Through a childhood filled with work and books, seasoned by the hardships of poverty, and straitened by Puritan discipline, one catches glimpses of the Emerson of later days. He made efforts at poetical and oratorical composition, flat and feeble to be sure, but earnest; and when, in his twelfth year, the family went to live for a time with their step-grandfather, Dr. Ezra Ripley, at the Old Manse in Concord, Waldo and his two younger brothers were set free in nature. "They took that valley for their toy," writes Emerson in The Dirge, and alludes to games that filled the Concord woods and cornfields with echoes from the past. When he came back as a man, those woods were already dear to him; and the imagination that in boyhood had wakened through them to a love of nature, found there in manhood

as nowhere else, a way of feeling and seeing that deepened into philosophical vision.

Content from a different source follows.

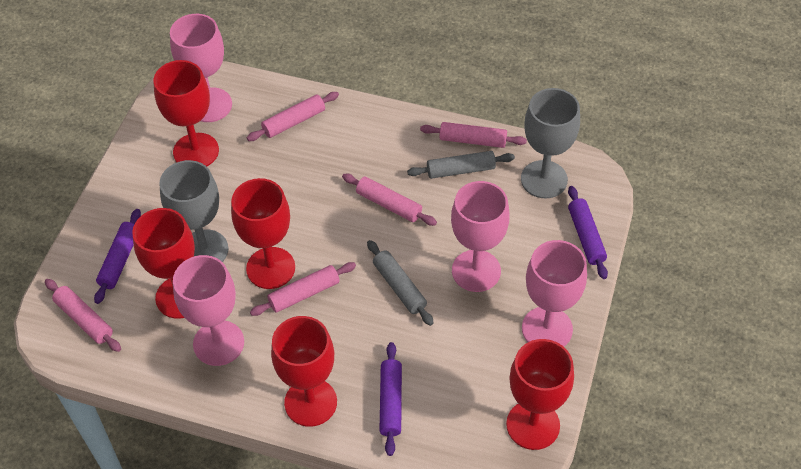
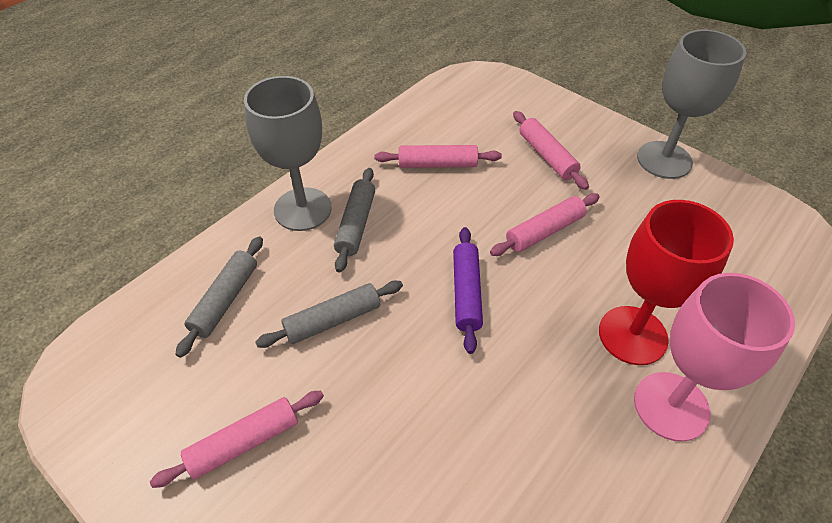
grey rolling pin: 2 -> 3
pink goblet: 4 -> 1
pink rolling pin: 5 -> 4
purple rolling pin: 3 -> 1
red goblet: 5 -> 1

In the Latin School at Boston Emerson did not distinguish himself; but at fourteen he was ready for Harvard. William had preceded him there, and later the two younger boys followed him. All were obliged to mingle study and work and to live more frugally than was good for boys of their delicate constitution. On entrance Emerson was President's Freshman, or messenger, and later eked out his expenses by waiting on table, tutoring, and teaching a country school. He was urged on meanwhile by the stern-spirited women at home to rise above material inconveniences and become an independent, moral spirit. Those who knew him described him even in his freshman days as “kindly, affable, and self contained.” He took his degree in 1821 without any distinction except the rather equivocal one of being chosen class poet after seven others had refused the office; but though he bore from college little honor and less knowledge of mathematics, he had “consoled himself for his defects," as his Journal long years afterwards states, "with Chaucer and Montaigne, with Plutarch and Plato at night.” Other authors we find mentioned here and there as forming part of this privately acquired education,-Otway, Massinger, Swift, Addison, Sterne, and many historical writers and poets of his own day. Shakespeare he knew from beginning to end.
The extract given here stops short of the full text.